Je voyais bien où le cher maître se proposait de m’entraîner : dépayser l’action, transporter le drame au XVIe siècle dans un de ces palais des bords de l’Arno ou de l’Adige que hantent tous les souvenirs. C’eût été sans doute imiter trop ouvertement l’auteur de cette tragédie de Don Carlos, qui, molesté par la censure, trancha d’un trait la difficulté, et de son Don Carlos fit une tragédie intitulée Ninus, en se contentant de changer les noms de ses personnages et de modifier quelques hexamètres. Mais, après tout, un opéra est un opéra, et rien ne nous empêchait d’habiller de costumes de la renaissance les passions et les mœurs d’une petite cour allemande au dernier siècle.
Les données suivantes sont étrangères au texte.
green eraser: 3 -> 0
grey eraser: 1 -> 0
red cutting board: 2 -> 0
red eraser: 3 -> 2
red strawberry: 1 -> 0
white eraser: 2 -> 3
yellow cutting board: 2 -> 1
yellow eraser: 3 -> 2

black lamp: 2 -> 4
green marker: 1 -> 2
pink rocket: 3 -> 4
Nous en étions à ce point lorsqu’un incident vint arrêter la controverse. Halévy avait dans ses cartons une partition de Noé, grand ouvrage en cinq actes également destiné à l’Opéra, et qui, par suite de malentendus avec l’administration, allait prendre le chemin du Théâtre-Lyrique, quand le ministre des beaux-arts, très sympathique à la personne comme au talent de l’auteur de la Juive, leva d’autorité tous les obstacles. Une ère nouvelle s’ouvrait, il s’agissait de passer du jour au lendemain à des travaux d’ordre tout différent et de vivre absorba pendant six mois par des ennuis et des tracas de répétitions et de mise en scène. On voulait ne pas perdre une seconde, et la musique n’était même point achevée; le cinquième acte (l’acte du déluge) restait à faire, car Halévy, esprit ondoyant et divers, nature de poète toujours encline à céder au caprice du moment, aimait à varier ses thèmes de composition et souvent s’arrêtait au plein d’une besogne pour en entamer une autre qu’il poussait avant d’arrache-pied et qu’il abandonnait pour revenir à l’ancien travail.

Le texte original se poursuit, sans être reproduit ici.